If the crown is not concentric, the balls should still group, but at a different POI than before. Again, I have never experienced any negative change in accuracy or POI.

Quite frankly, I don't quite know what would make a barrel loose accuracy like that.

What grits did you use. How aggressively was it used, and how much material was removed?

What do the fired patches look like?
God bless
 
If you tried using emery paper on your crown without a proper tool to guide it, that was your mistake. What you need is a proper tool to do the job. I bought one of these and coned all of my muzzles with no decrease in accuracy. I cannot say that I got any increase in accuracy either. I'd say that there was no change at all in accuracy but it was so much easier to load a patched round ball. Take a look at this article and if you are interested, order one out and use it to correct your muzzle.

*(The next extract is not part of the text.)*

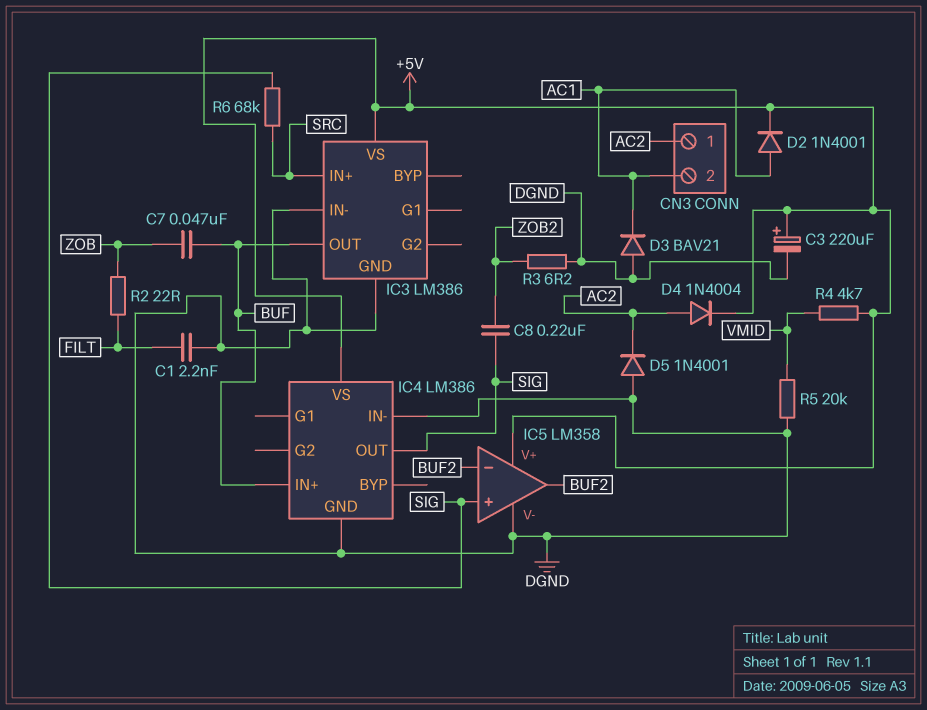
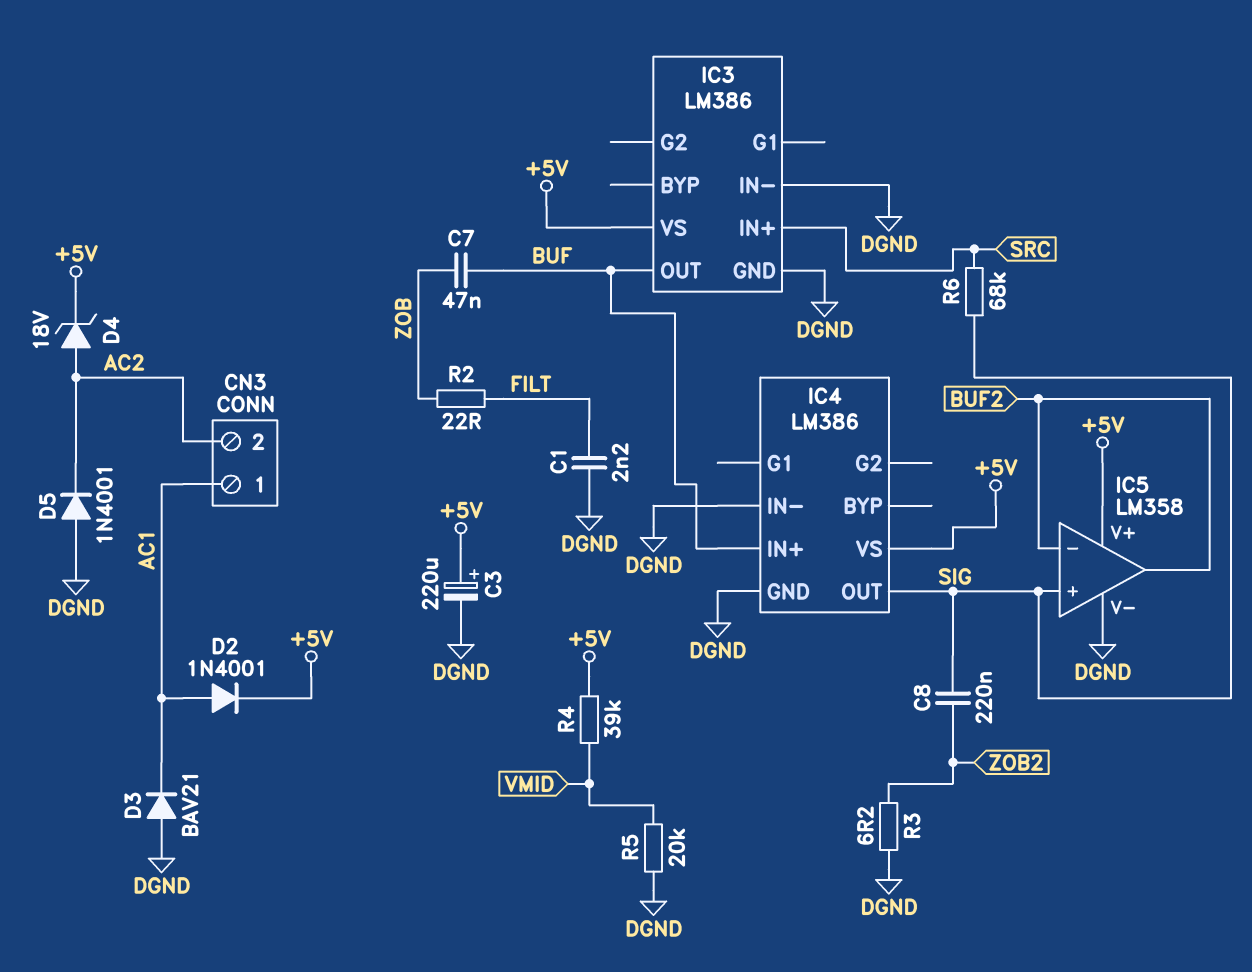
CN3 pin 1: AC2 -> AC1
CN3 pin 2: AC1 -> AC2
D4: diode 1N4004 (A AC2, K +5V) -> zener 18V (A AC2, K +5V)
R4: 4.7k (+5V, VMID) -> 39k (+5V, VMID)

In my honest opinion, I think you will be quite happy that you did. :thumbsup:
http://americanlongrifles.org/forum/index.php?topic=4330.0
 
Last edited by a moderator:
The crown needs to be super smooth to give you the best accuracy. Here's how I finish out the crown on all barrels, high power, pistol, muzzleloader, it doesn't matter. Go to the hardware store and buy a few brass round headed screws. You want one that the head will almost but not quite fit down the barrel. Also go by CauQuest or NAPA and pick up some valve grinding compound. It comes in two small cans. One will be course and the other fine. They come together and only cost a few dollars. Chuck the screw into a hand drill by the threads and dip the head in the course compound. Place the head on the crown and while applying a little pressure run the dril slowly for several seconds. When it seems to smooth out, repeat with the fine compound. I have crowned cut barrels on rifles, shotguns and pistols and re-crowned beat up barrels and it just about always improves the accuracy.
 
Just a thought, you may have raised a burr on the lands. Try scrubbing the bore with a piece of green scrubbie on a smaller jag, giving special attention to the area that was smoothed. Steel wool might work too.

God bless
 
I've used silicon carbide (wet/dry black colored) sandpaper many times to finish the crowning on cut off barrels and to smooth out the existing crowns on factory barrels.

This is a picture of the final finish
cangun6.jpg
 
Hi folks ,to answer some questions the grit was 320 and i was not very agressive at all and hardly any metal was removed just enough to allow a.495rb with a .18 patch which i was'nt able to load before.After the first range session i hit the crown with some 0000 steel wool because the first thought was i had a burr somewhere.Nothing worked. My patches are in very good shape no cuts or burns just frayed a little around the edges.TOTW mink oil for lube.btw i think 1 1/2 to 2 inch groups at 70 yards would be hard to improve on.I don't shoot competition,just go hunting max range is 75 to 80yrds cause i can't see good enough to shoot any farther,and shoot at the range every now and then to keep the flinches away.The most important thing is at least i did'nt have to have the barrel recrowned.With the group i shoot now i don't think i'm getting anywhere close to the crown with any abrasive at all.Just prb.
 
The frayed edges are normal. It occurs when the patch hits the wind/air at the muzzle as the ball separates from the cloth patch. Its like cracking a whip frays the end of a rope, or leather whip.

You want a spent patch that has NO hole, or cuts, or slices, No burns, only some black or brown charring where the grooves held the fabric. Too much charring or black color at the grooves indicates the fabric is NOT thick enough to fill the grooves. Too hard to push down the barrel indicates the fabric is too thick. If you are using the right AMOUNT of lube, the center of a used patch will be off-white, because the lube will be pulled to the sides and edges of the patch as the ball moves up and out the barrel. Th lube bleeds off the fabric onto the walls of the barrel( lands and grooves.)

If the center of the patch is burned, the powder you are using is either burning at too hot a temperature, or you don't have enough lube on the patch, or the wrong lube, or you have a very heavy load of powder behind the PRB.

This is the kind of problem where the " fun" begins, figuring out how to fix it for a particular gun.